Start with ideal data and add random noise. The solution vector $$ % a = % \left[ \begin{array}{r} a_{0} \\ a_{1} \\ a_{2} \\ a_{3} \end{array} \right] % = % \left[ \begin{array}{r} 1 \\ -2 \\ 3 \\ 4 \end{array} \right]. % $$ The data sets are $$ % x_{1} = % \frac{1}{10} \left[ \begin{array}{r} 1 \\ 2 \\ 3 \\ 4 \\ 5 \\ 6 \\ 7 \\ 8 \\ 9 \\ 10 \end{array} \right], \, % y = % \frac{1}{500} \left[ \begin{array}{r} 417 \\ 376 \\ 389 \\ 468 \\ 625 \\ 872 \\ 1221 \\ 1684 \\ 2273 \\ 3000 \end{array} \right], \quad %%% x_{2} = % \frac{1}{6} \left[ \begin{array}{r} 1 \\ 2 \\ 3 \\ 4 \\ 5 \\ 6 \end{array} \right], \, % y' = % \frac{1}{3} \left[ \begin{array}{r} -2 \\ 4 \\ 12 \\ 22 \\ 34 \\ 48 \end{array} \right], \quad %%% x_{3} = % \frac{1}{5} \left[ \begin{array}{r} 1 \\ 2 \\ 3 \\ 4 \\ 5 \end{array} \right], \, % y'' = % \left[ \begin{array}{r} 10 \\ 14 \\ 18 \\ 22 \\ 26 \\ 30 \end{array} \right] $$ Before perturbation, the linear system looks like this: $$ \left[ \begin{array}{rrrr} 1 & 0.1 & 0.01 & 0.001 \\ 1 & 0.2 & 0.04 & 0.008 \\ 1 & 0.3 & 0.09 & 0.027 \\ 1 & 0.4 & 0.16 & 0.064 \\ 1 & 0.5 & 0.25 & 0.125 \\ 1 & 0.6 & 0.36 & 0.216 \\ 1 & 0.7 & 0.49 & 0.343 \\ 1 & 0.8 & 0.64 & 0.512 \\ 1 & 0.9 & 0.81 & 0.729 \\ 1 & 1 & 1 & 1. \\\hline 0 & 1 & 0.333333 & 0.0833333 \\ 0 & 1 & 0.666667 & 0.333333 \\ 0 & 1 & 1 & 0.75 \\ 0 & 1 & 1.33333 & 1.33333 \\ 0 & 1 & 1.66667 & 2.08333 \\ 0 & 1 & 2 & 3 \\\hline 0 & 0 & 2 & 1.2 \\ 0 & 0 & 2 & 2.4 \\ 0 & 0 & 2 & 3.6 \\ 0 & 0 & 2 & 4.8 \\ 0 & 0 & 3 & 6 \end{array} \right] % \left[ \begin{array}{r} a_{0} \\ a_{1} \\ a_{2} \\ a_{3} \end{array} \right] % = % \frac{1}{1500} \left[ \begin{array}{r} 1251 \\ 1128 \\ 1167 \\ 1404 \\ 1875 \\ 2616 \\ 3663 \\ 5052 \\ 6819 \\ 9000 \\\hline -1000 \\ 2000 \\ 6000 \\ 11000 \\ 17000 \\ 24000 \\\hline 16200 \\ 23400 \\30600 \\ 37800 \\ 45000 \end{array} \right] % $$ A random error $-0.1 < \epsilon < 0.1$ was added to each $y$ value.
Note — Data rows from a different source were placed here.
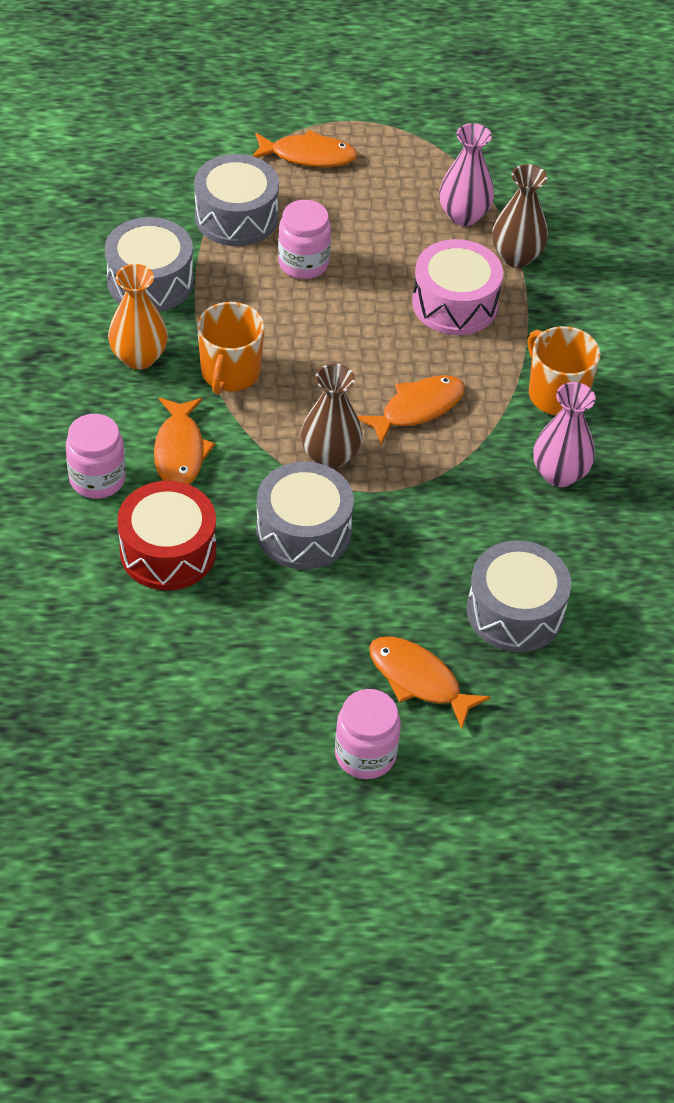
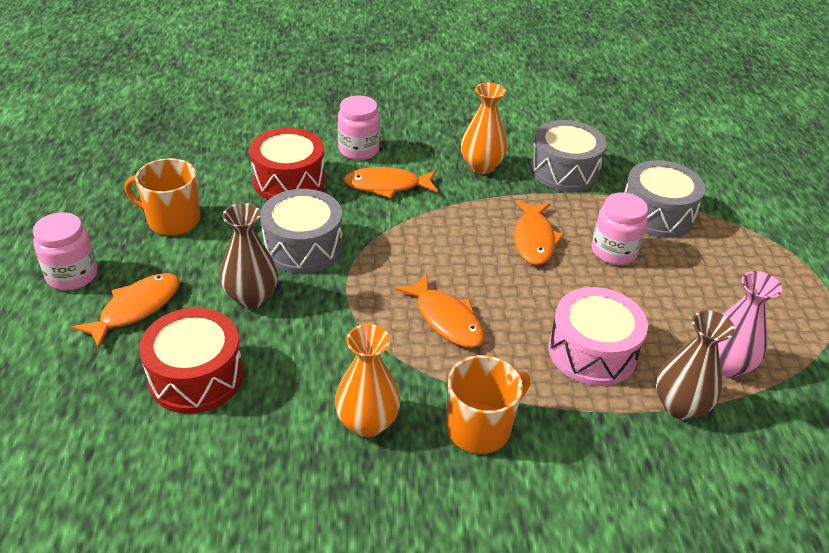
camera: 90 degrees right, 10 degrees down
(230, 373) = (472, 210): orange mug -> orange mug (172, 220)
(308, 156) = (758, 257): orange fish -> orange fish (534, 239)
(330, 456) = (385, 263): brown vase -> brown vase (251, 297)
(515, 611) = (196, 376): grey drum -> red drum
(559, 474) = (367, 422): pink vase -> orange vase

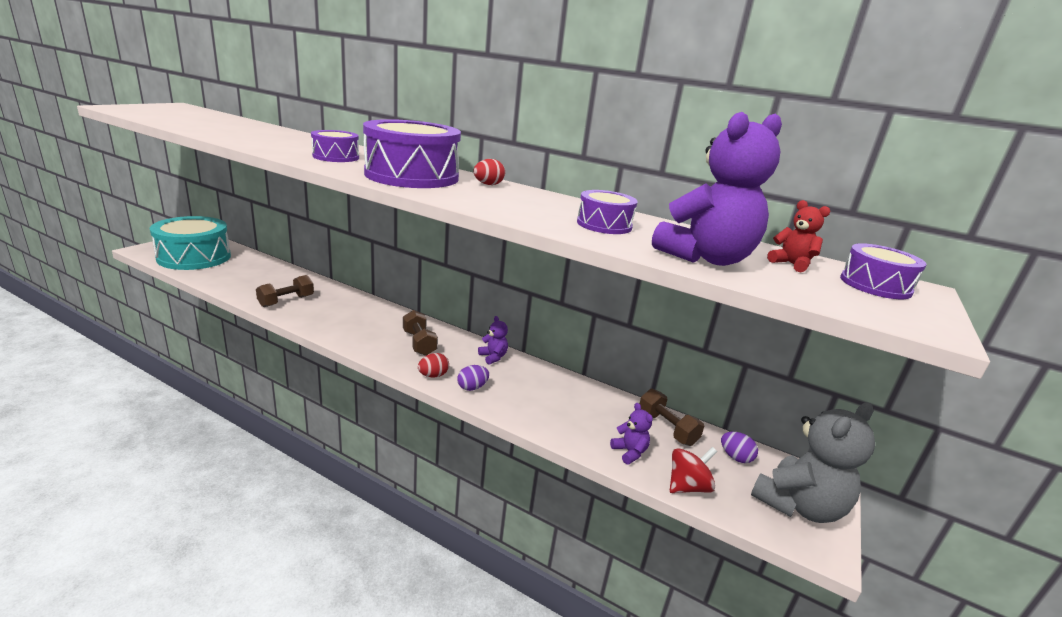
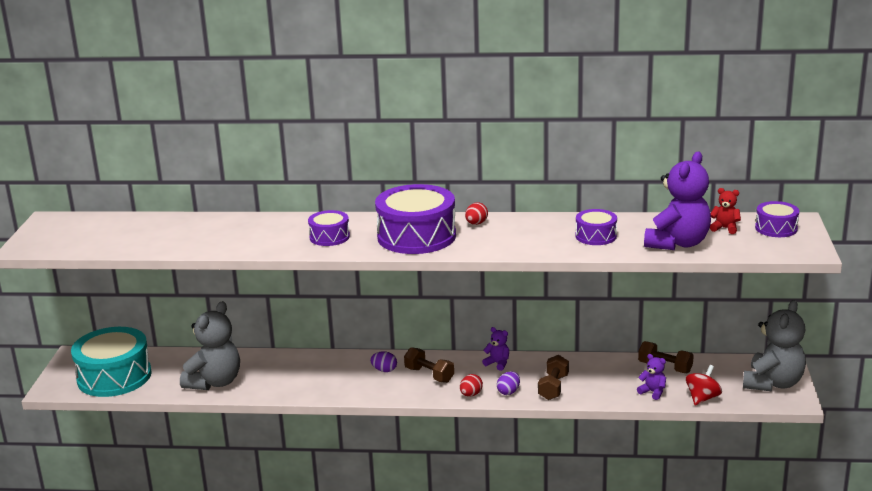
camera: 20 degrees left, 0 degrees up
(249, 285) = (215, 382): none -> grey teddy bear
(286, 301) = (271, 383): brown dumbbell -> brown dumbbell (553, 387)
(735, 457) = (720, 369): purple egg -> purple egg (384, 370)

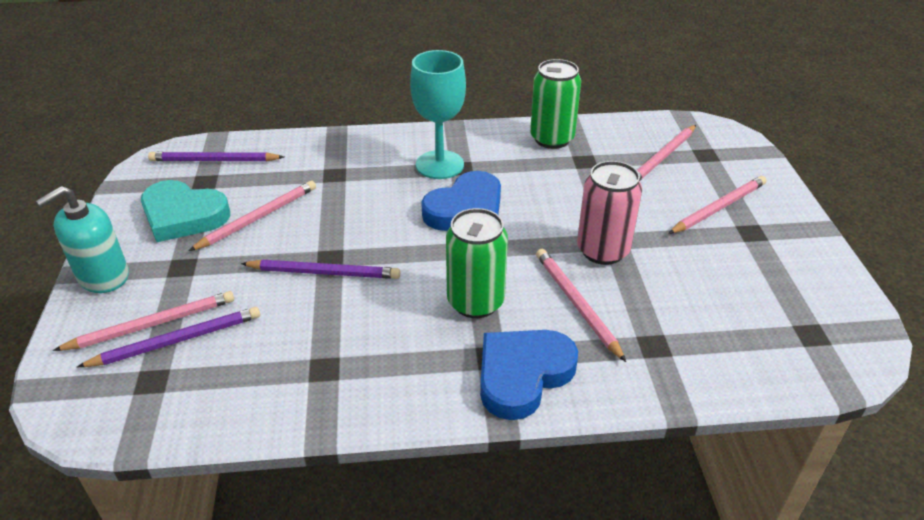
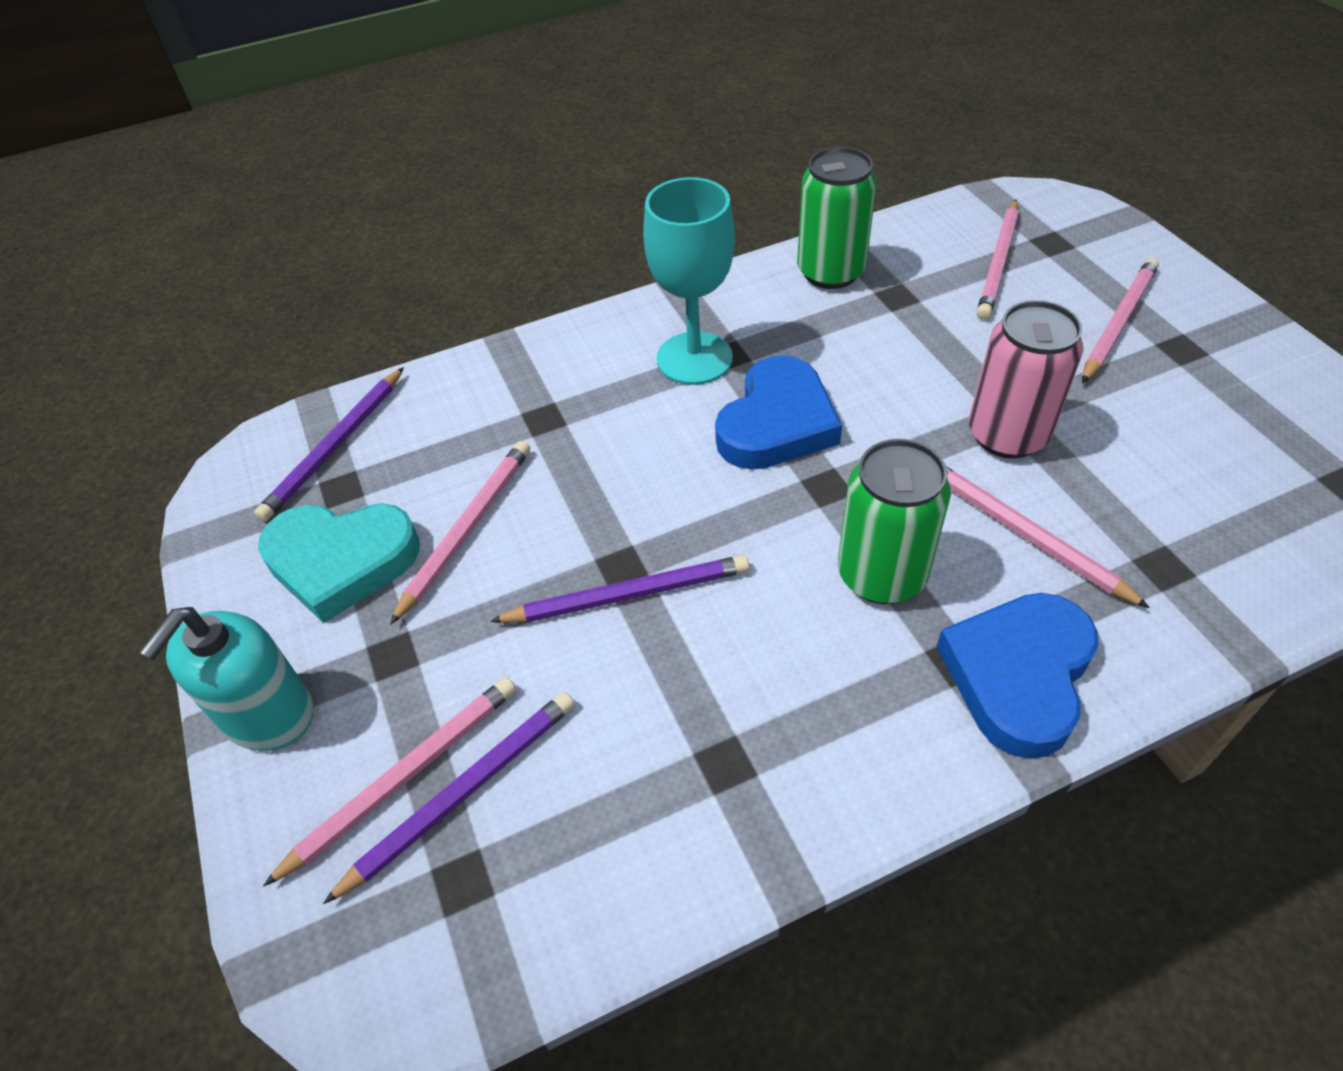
camera: 15 degrees left, 10 degrees up
(214, 160) = (335, 447): purple pencil -> purple pencil turned 45 degrees counterclockwise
The normal equations are $$ % \frac{1}{1800000} \left[ \begin{array}{rrrr} 18000000 & 9900000 & 6930000 & 5445000 \\ 9900000 & 17730000 & 18045000 & 18209940 \\ 6930000 & 18045000 & 58759940 & 90824850 \\ 5445000 & 18209940 & 90824850 & 174558629 \\ \end{array} \right] % a = % \left[ \begin{array}{r} 23.2848 \\ 56.2244 \\ 283.846 \\ 522.72 \end{array} \right] % $$ The perturbed solution is $$ a_{LS} = \left( \mathbf{A}^{*} \mathbf{A} \right)^{-1} \mathbf{A}^{*} y = \left[ \begin{array}{r} 1.10766 \\ -2.09876 \\ 3.02645 \\ 3.99983 \end{array} \right] $$